C’est interdire aux vers ce qu’ils ont d’agréable,
Anéantir leur pompe, éteindre leur vigueur,
Et hasarder la Muse à sécher de langueur.
Ô vous qui prétendez qu’à force d’injustices
Le vieil usage cède à de nouveaux caprices,
Donnez-nous par pitié du moins quelques beautés
Qui puissent remplacer ce que vous nous ôtez ;
Et ne nous livrez pas aux tons mélancoliques
D’un style estropié par de vaines critiques.
Quoi ? bannir des enfers Proserpine et Pluton ?
Dire toujours le diable, et jamais Alecton ?
Sacrifier Hécate et Diane à la Lune,
Et dans son propre sein noyer le vieux Neptune ?
Un berger chantera ses déplaisirs secrets
Sans que la triste Écho répète ses regrets ?
Les bois autour de lui n’auront point de dryades ?
L’air sera sans zéphyrs, les fleuves sans naïades,
Et par nos délicats les faunes assommés
Rentreront au néant dont on les a formés ?
Pourras-tu, dieu des vers, endurer ce blasphème,
Toi qui fis tous ces dieux, qui fis Jupiter même ?
Pourras-tu respecter ces nouveaux souverains
Jusqu’à laisser périr l’ouvrage de tes mains ?
Ô digne de périr, si jamais tu l’endures !
D’un si mortel affront sauve tes créatures ;
Confonds leurs ennemis, insulte à leurs tyrans ;
Fais-nous, en dépit d’eux, garder nos premiers rangs ;
Et retirant ton feu de leurs veines glacées,
Laisse leurs vers sans force, et leurs rimes forcées.
« La fable en nos écrits, disent-ils, n’est pas bien ;
La gloire des païens déshonore un chrétien. »
L’Église toutefois, que l’Esprit saint gouverne,
Dans ses hymnes sacrés nous chante encor l’Averne,
Et par le vieil abus le Tartare inventé
N’y déshonore point un Dieu ressuscité.
Ces rigides censeurs ont-ils plus d’esprit qu’elle,
Et font-ils dans l’Église une Église nouvelle ?

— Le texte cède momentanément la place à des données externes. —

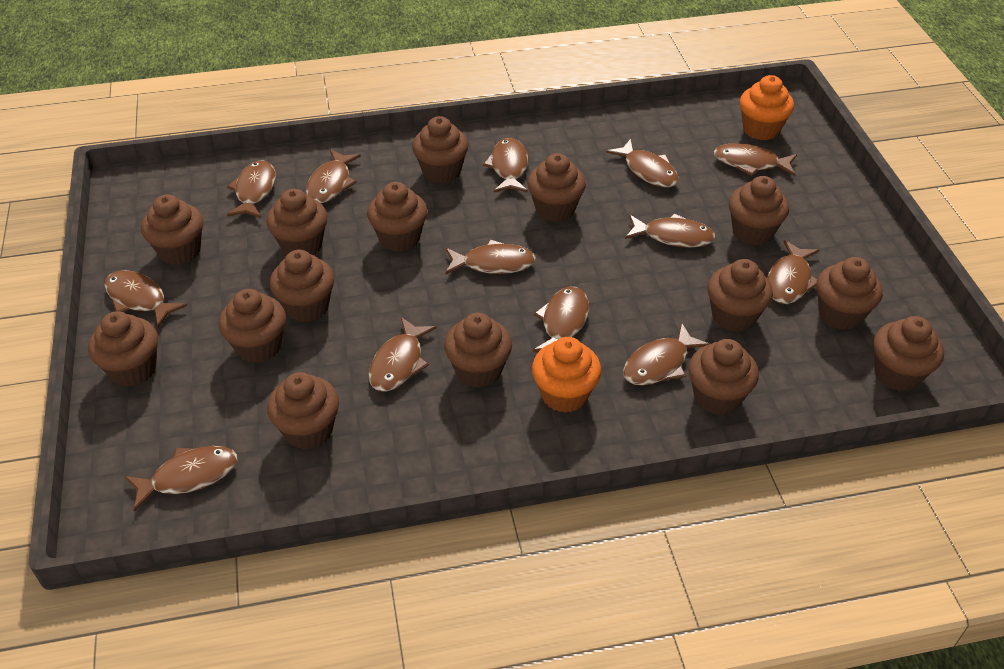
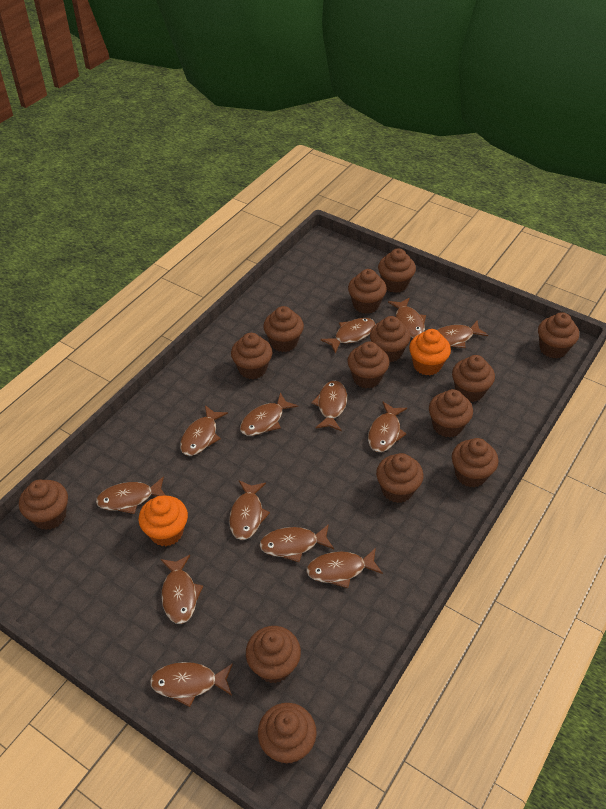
brown cupcake: 15 -> 14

Quittons cet avantage, et ne confondons pas
Avec des droits si saints de profanes appas.
L’œil se peut-il fixer sur la vérité nue ?
Elle a trop de brillant pour arrêter la vue ;
Et telle qu’un éclair qui ne fait qu’éblouir,
Elle échappe aussitôt qu’on présume en jouir.
La fable, qui la couvre, allume, presse, irrite
L’ingénieuse ardeur d’en voir tout le mérite :
L’art d’en montrer le prix consiste à le cacher,
Et sa beauté redouble à se faire chercher.
Otez Pan et sa flûte, adieu les pâturages ;
Otez Pomone et Flore, adieu les jardinages ;
Des roses et des lis le plus superbe éclat,
Sans la fable, en nos vers, n’aura rien que de plat.
Qu’on y peigne en savant une plante nourrie
Des impures vapeurs d’une terre pourrie,
Le portrait plaira-t-il, s’il n’a pour agrément
Les larmes d’une amante ou le sang d’un amant ?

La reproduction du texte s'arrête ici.